France, Germany & Spain issue ‘identical’ threats to recognize Venezuela’s self-appointed president
26 January, 2019
Warnings from Germany, France and Spain to recognize the self-proclaimed president of Venezuela unless new elections are held came at the same time and were even similarly worded, Russia’s FM spokesperson noted.
“The statements are not simply identical but they are even made simultaneously,” Foreign Ministry spokeswoman, Maria Zakharova, wrote on Facebook.
Earlier on Saturday, Paris, Berlin and Madrid announced their readiness to recognize the self-proclaimed “interim president” of Venezuela, Juan Guaido, unless the country holds snap presidential elections within eight days.
The messages appeared to be well-coordinated indeed.
“The government of Spain gives Nicolas Maduro eight days to call free, transparent and democratic elections,” Spain's Prime Minister Pedro Sanchez said in statement. “If that doesn't happen, Spain will recognize Juan Guaido as interim president in charge of calling these elections.”
The ultimatum was almost instantly echoed by French President Emmanuel Macron, who took to Twitter issuing a similar threat in French and Spanish – to get the message through, apparently.
“The Venezuelan people must be able to freely decide their future. Without elections announced in 8 days, we could recognize [Guaido] as ‘interim president’ of Venezuela to launch this political process,” Macron said, adding that he was working with “European partners.”
Exactly the same message was posted on Twitter by the deputy spokeswoman of the German government. Later in the day, the European chorus was joined by the UK, with its Foreign Ministry voicing the ultimatum again.

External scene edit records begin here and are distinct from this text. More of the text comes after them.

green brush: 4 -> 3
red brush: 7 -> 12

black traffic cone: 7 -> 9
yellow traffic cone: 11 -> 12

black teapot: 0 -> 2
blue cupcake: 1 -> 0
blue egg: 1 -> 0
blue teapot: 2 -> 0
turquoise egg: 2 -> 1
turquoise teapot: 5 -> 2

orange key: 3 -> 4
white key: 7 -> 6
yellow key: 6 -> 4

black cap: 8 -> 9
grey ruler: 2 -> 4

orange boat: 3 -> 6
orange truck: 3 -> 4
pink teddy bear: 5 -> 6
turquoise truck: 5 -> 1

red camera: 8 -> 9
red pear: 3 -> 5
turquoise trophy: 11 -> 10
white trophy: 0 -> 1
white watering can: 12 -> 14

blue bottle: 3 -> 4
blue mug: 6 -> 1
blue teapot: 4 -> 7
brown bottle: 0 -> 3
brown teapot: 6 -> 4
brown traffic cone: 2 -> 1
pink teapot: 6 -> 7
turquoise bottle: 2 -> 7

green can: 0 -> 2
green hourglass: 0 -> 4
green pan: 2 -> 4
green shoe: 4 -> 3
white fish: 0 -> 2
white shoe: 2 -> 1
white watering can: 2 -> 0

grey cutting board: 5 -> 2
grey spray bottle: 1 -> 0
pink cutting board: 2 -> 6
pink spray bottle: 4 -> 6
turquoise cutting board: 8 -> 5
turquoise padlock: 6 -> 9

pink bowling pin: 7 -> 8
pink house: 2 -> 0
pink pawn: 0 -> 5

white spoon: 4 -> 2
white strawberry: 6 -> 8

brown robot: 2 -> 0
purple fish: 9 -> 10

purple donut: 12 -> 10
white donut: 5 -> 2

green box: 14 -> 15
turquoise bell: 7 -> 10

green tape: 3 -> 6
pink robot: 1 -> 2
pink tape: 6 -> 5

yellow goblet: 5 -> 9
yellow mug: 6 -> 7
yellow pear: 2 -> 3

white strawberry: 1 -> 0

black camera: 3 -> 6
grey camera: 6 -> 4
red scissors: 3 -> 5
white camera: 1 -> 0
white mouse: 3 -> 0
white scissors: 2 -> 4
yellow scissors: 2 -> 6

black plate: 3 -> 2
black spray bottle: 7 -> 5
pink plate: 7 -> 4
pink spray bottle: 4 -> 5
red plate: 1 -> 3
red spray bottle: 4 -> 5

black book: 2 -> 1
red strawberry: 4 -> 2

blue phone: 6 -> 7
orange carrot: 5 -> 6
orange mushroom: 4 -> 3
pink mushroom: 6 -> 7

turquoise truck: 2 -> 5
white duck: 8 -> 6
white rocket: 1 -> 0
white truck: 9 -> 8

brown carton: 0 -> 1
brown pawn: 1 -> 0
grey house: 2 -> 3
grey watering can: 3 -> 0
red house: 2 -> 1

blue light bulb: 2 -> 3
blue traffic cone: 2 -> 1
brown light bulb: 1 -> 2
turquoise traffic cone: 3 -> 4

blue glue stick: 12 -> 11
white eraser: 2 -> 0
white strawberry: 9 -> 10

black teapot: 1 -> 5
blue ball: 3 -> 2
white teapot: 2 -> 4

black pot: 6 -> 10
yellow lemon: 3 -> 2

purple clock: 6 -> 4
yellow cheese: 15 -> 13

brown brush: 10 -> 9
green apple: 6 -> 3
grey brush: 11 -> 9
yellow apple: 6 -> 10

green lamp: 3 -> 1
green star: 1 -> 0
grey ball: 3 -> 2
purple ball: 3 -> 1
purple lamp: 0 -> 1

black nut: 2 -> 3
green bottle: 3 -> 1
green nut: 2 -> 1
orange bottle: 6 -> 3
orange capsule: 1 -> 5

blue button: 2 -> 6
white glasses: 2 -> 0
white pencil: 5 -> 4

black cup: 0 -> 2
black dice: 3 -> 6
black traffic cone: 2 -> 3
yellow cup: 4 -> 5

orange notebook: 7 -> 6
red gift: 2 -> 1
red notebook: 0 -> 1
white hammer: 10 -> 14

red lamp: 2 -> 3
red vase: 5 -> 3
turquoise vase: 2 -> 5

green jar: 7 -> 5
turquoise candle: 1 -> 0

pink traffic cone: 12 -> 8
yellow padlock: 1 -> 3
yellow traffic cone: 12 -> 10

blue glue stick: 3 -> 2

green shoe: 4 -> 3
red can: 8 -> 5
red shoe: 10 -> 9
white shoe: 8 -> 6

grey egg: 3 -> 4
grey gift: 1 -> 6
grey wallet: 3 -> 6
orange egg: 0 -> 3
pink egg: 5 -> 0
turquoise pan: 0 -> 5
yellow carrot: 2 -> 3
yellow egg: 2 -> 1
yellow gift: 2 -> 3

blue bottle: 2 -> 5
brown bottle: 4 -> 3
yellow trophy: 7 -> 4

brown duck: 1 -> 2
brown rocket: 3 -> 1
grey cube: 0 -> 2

Guaido proclaimed himself “interim president” of Venezuela on Wednesday, swiftly receiving strong support from abroad. The US was the first to recognize the unelected “president,” and over a dozen countries – including almost all the South American states – have followed suit.
The United States are trying to organize a coup in Venezuela and the UN Security Council should look into the threat to Caracas, the Russian envoy to the international organization said.
The council gathered on Saturday to discuss the situation in the Latin American country where the opposition leader Juan Guaido declared himself the head of Venezuela with the support of the US and its allies.
Russia and three other countries opposed discussing "situation in Venezuela" saying that saying that the internal situation in the country does not represent a threat to the international community, but Washington's actions do, yet nine out 15 members voted to put it on the agenda.
The whole UNSC meeting is nothing more than “another element” of the US' strategy, and an “unethical ploy” by Washington to involve the international body in its regime change campaign, Russia’s envoy to the UN Vassily Nebenzia said.